Directions => From the entries below, copy every line where the string "text" appears.

[Source records Boundary: Start]

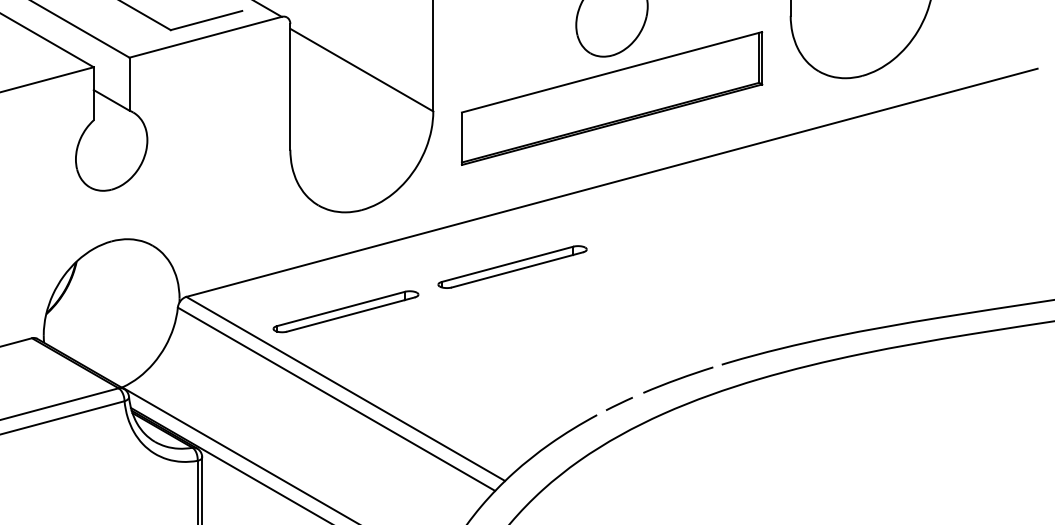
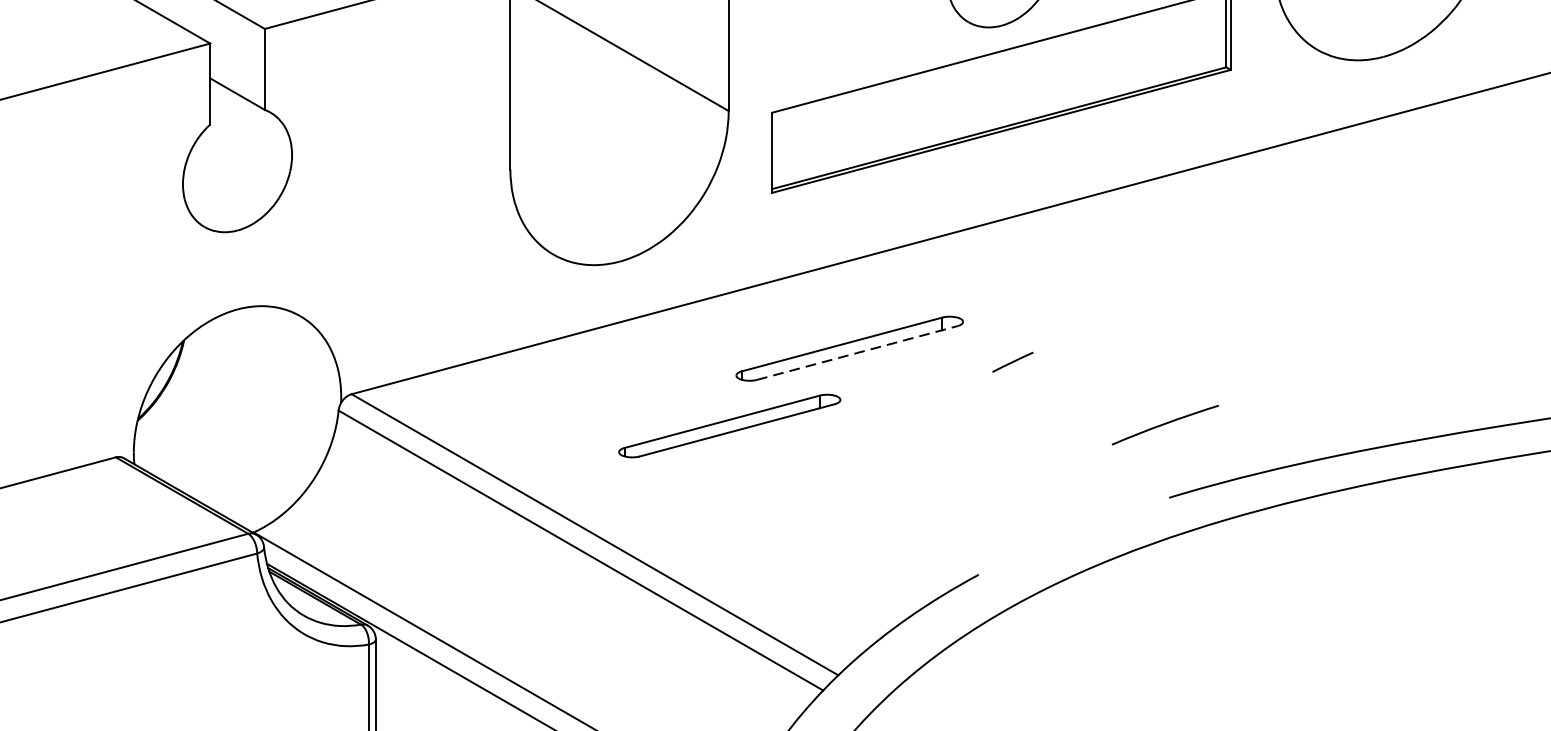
line: (517, 269) -> (857, 352), solid -> dashed
part: (345, 311) -> (728, 425), moved
line: (678, 379) -> (1165, 424), moved
line: (618, 403) -> (1011, 361), moved

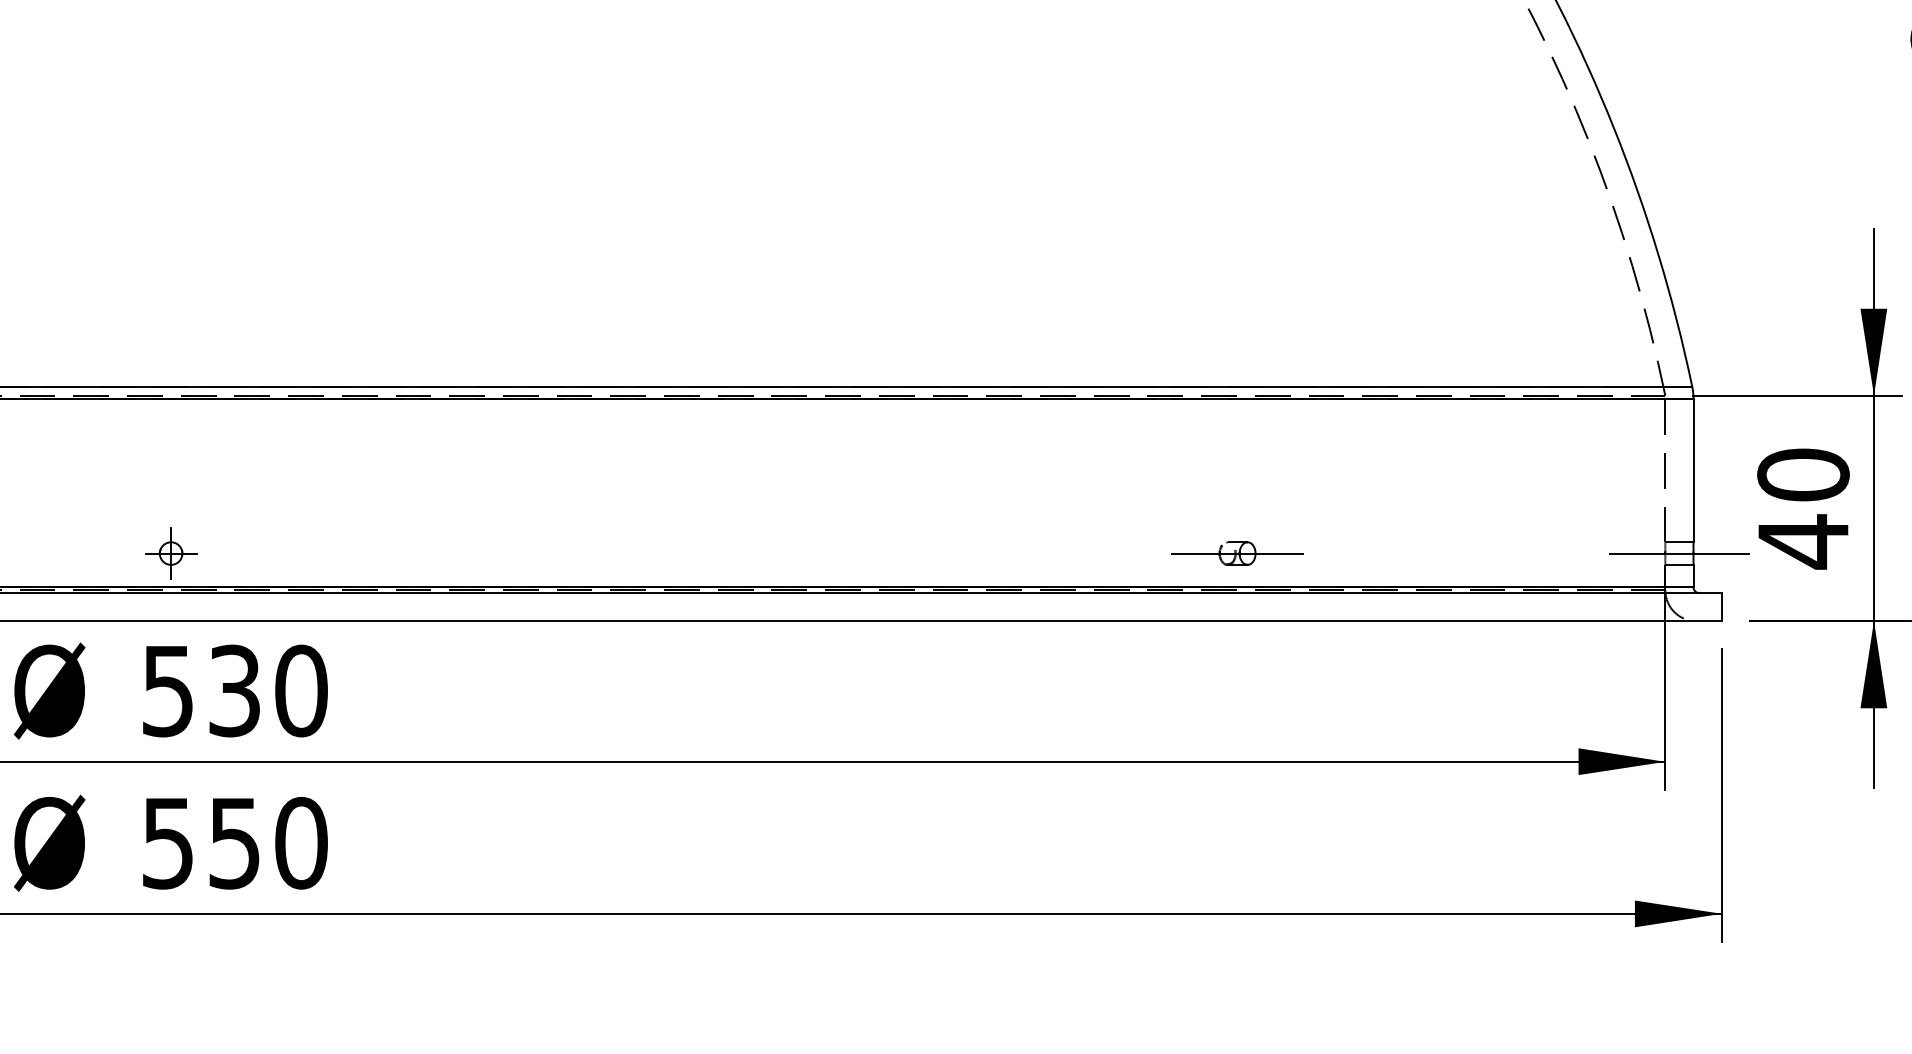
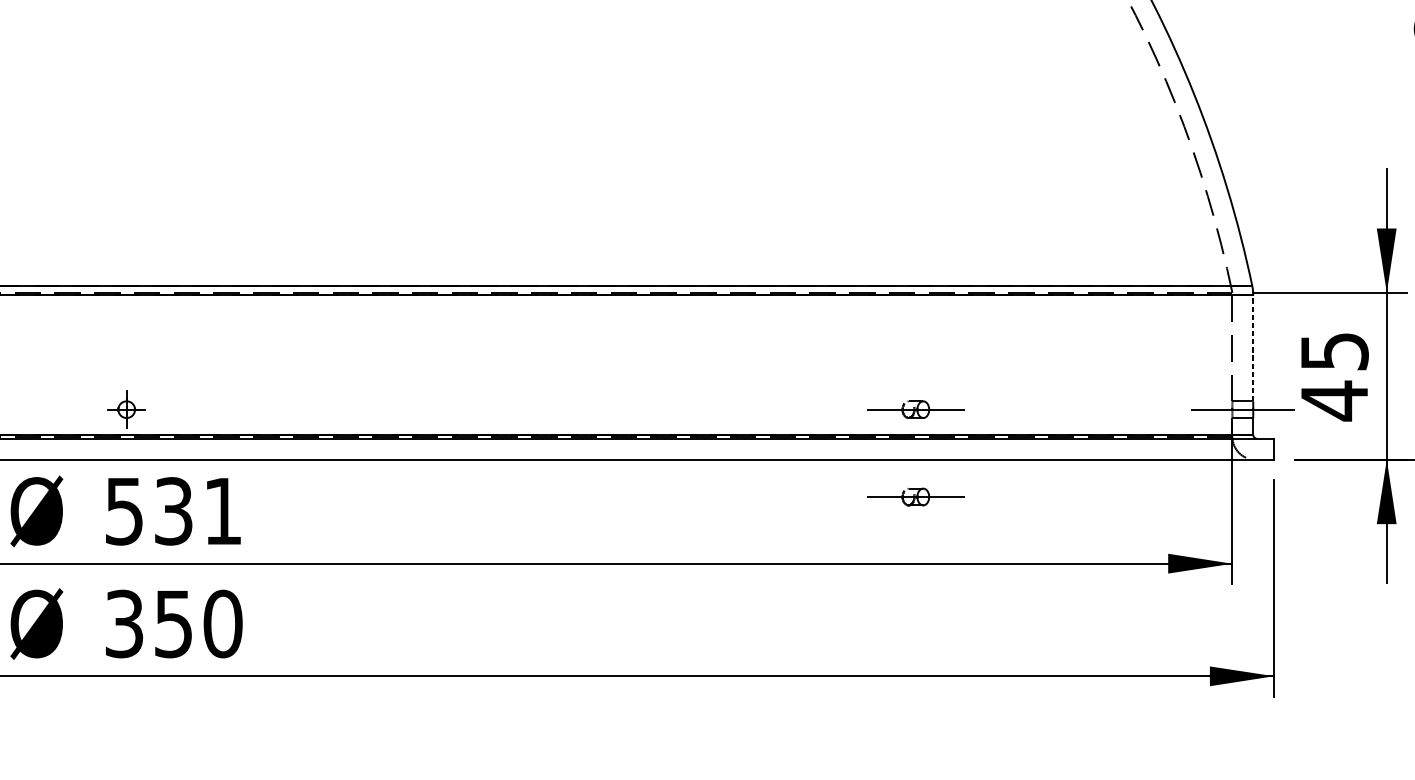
line: (1693, 470) -> (1253, 348), solid -> dashed
text: (1803, 474) -> (1334, 351), 40 -> 45
part: (1237, 671) -> (915, 496), added
text: (301, 690) -> (223, 510), 530 -> 531
text: (168, 842) -> (124, 623), 550 -> 350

[Source records Boundary: End]

Output for this task =>
text: (1803, 474) -> (1334, 351), 40 -> 45
text: (301, 690) -> (223, 510), 530 -> 531
text: (168, 842) -> (124, 623), 550 -> 350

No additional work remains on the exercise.